I started this project wanting to create something out of bikes. I wanted to engage in a dialogue with motion, with the freedom and expression that riding a bike entails. I wanted to deal with the way bikes operate as machines, and as a mode of transportation. I was interested in what happens when bikes are in a state of decay, when the visual language they communicate with has broken down and given way to rust and immobility.

Living at St. Mary's and working at the bike shop, this was something I would have to contend with on a consistent basis. By fixing bikes, I came to understand that not every bike is a gliding steel model of efficiency. However, these rusted husks could still serve a purpose. I wanted to build them up into something that would make me proud and would clearly signify the location and purpose of the shop.
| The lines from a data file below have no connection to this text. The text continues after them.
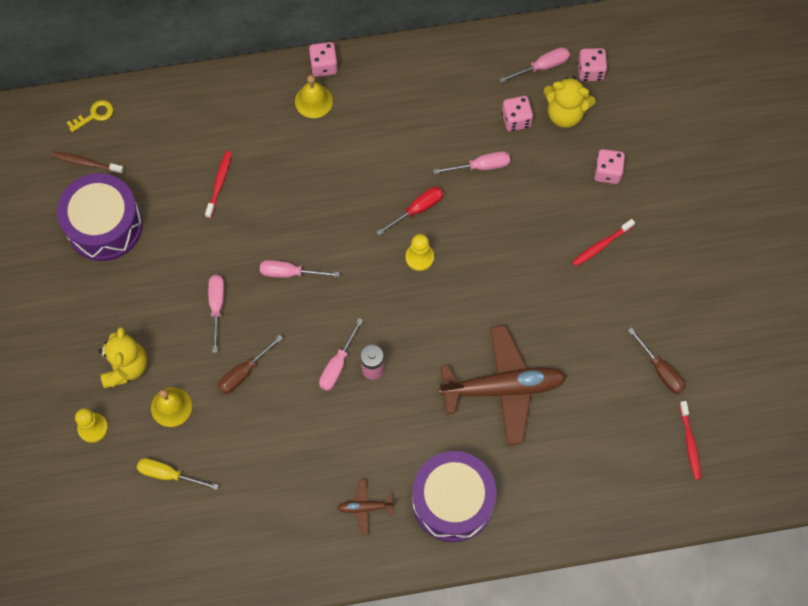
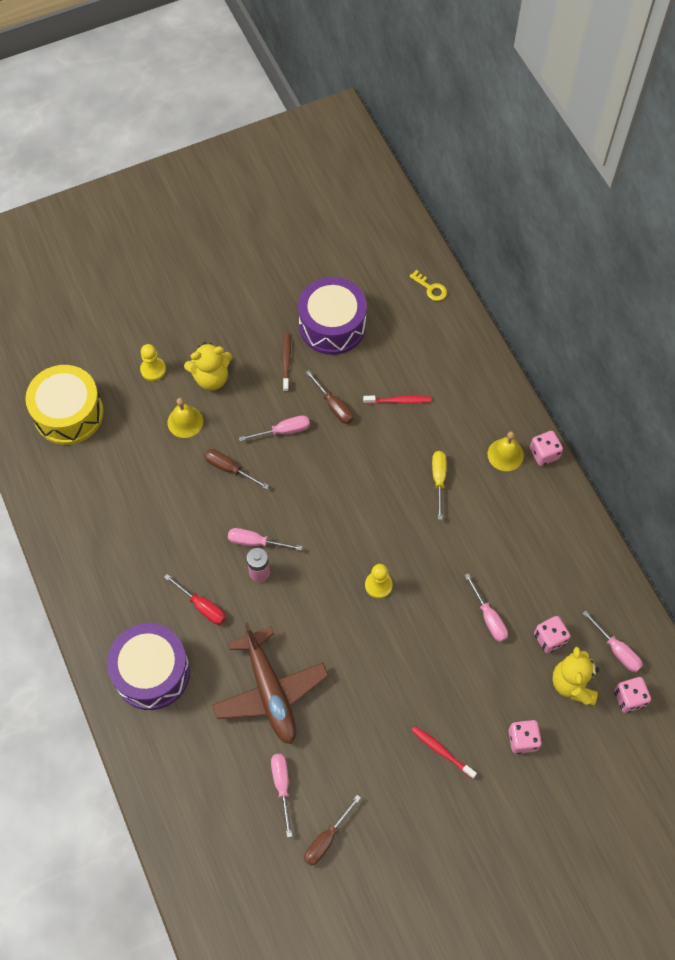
camera: 75 degrees right, 5 degrees down
(86, 163) = (384, 296): brown toothbrush -> brown toothbrush (286, 361)
(117, 533) = (68, 413): none -> yellow drum
(169, 475) = (126, 437): yellow screwdriver -> yellow screwdriver (438, 480)
(203, 248) = (334, 405): none -> brown screwdriver
(290, 273) = (331, 480): pink screwdriver -> pink screwdriver (282, 786)
(365, 507) = (130, 599): brown plane -> none
(417, 209) = (425, 571): red screwdriver -> red screwdriver (202, 606)
(690, 443) = (258, 884): red toothbrush -> none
I was inherently limited in my choice of materials. I originally wanted to create a standalone sculpture just made out of the rusted bike parts. However, it's quite hard to find welding points on cut up bike frames, and the paint on the bikes can be toxic. Thus I had to find a way to make the bike parts part of an overall coherent structure, but not one made of parts. I eventually decided on making a steel frame out of angle. I had to work out how to transport it in and out of the sculpture studio but once that was taken care of it was easy. It also helped that I have a Volvo station wagon.
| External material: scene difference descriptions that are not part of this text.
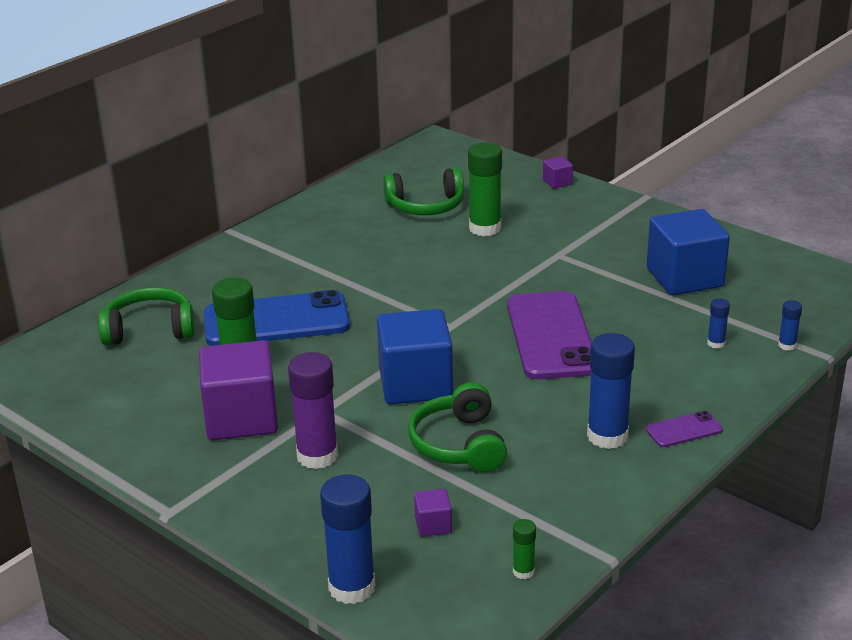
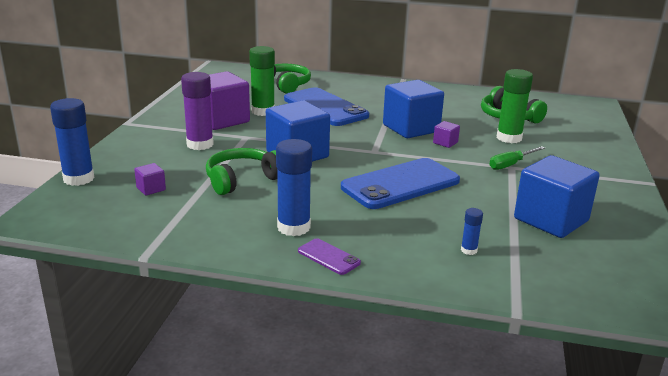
camera: 60 degrees right, 5 degrees down
(404, 280) = (411, 128): none -> blue cube
(523, 571) = (116, 226): green glue stick -> none
(551, 336) = (400, 184): purple phone -> blue phone
(552, 253) = (510, 164): none -> green screwdriver
(557, 182) = (611, 148): purple cube -> purple cube (445, 143)
(787, 345) = (507, 286): blue glue stick -> none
Originally I wanted the parts to be hanging separately from the steel frame, but when I saw the parts all clustered on the floor, I realized it made more sense for them to be that way in the sculpture. I wanted the sculpture to signify immobility, a sort of content heaviness.

Obviously a sculpture made out of bikes in front of a bike shop is going to say something about bikes and how a bike shop operates. A bike shop's purpose is to fix bikes and to have a rusted globe of bikes outside of the shop serves as a sort of warning. This is what happens when you don't take care of your bike. However, I also like to think of the sculpture as representing how integral the bike shop is to St. Mary's. I feel like the cluster of bikes at the center of the sculpture  is a stand in for how integral the bike shop is to St. Mary's. The bike shop literally keeps the campus going.

I feel like the work was quite effective in what I wanted to achieve. I set out to make something quite large, quite immobile and monumental out of bike parts. I'm very satisfied with its location in the center of the courtyard, as are the other employees of the shop. I also really like the response I've gotten from my friends about the sculpture. I can genuinely say it's the thing I'm most proud of that I've made at St. Mary's. It's an incredibly solid and permanent sculpture.

There were a couple blips in the process leading up to the actual making of the sculpture. I'm much more comfortable in the process of actually making the work, as opposed to the process surrounding the work. However, I do understand that the more thought out a piece is, the better the outcome.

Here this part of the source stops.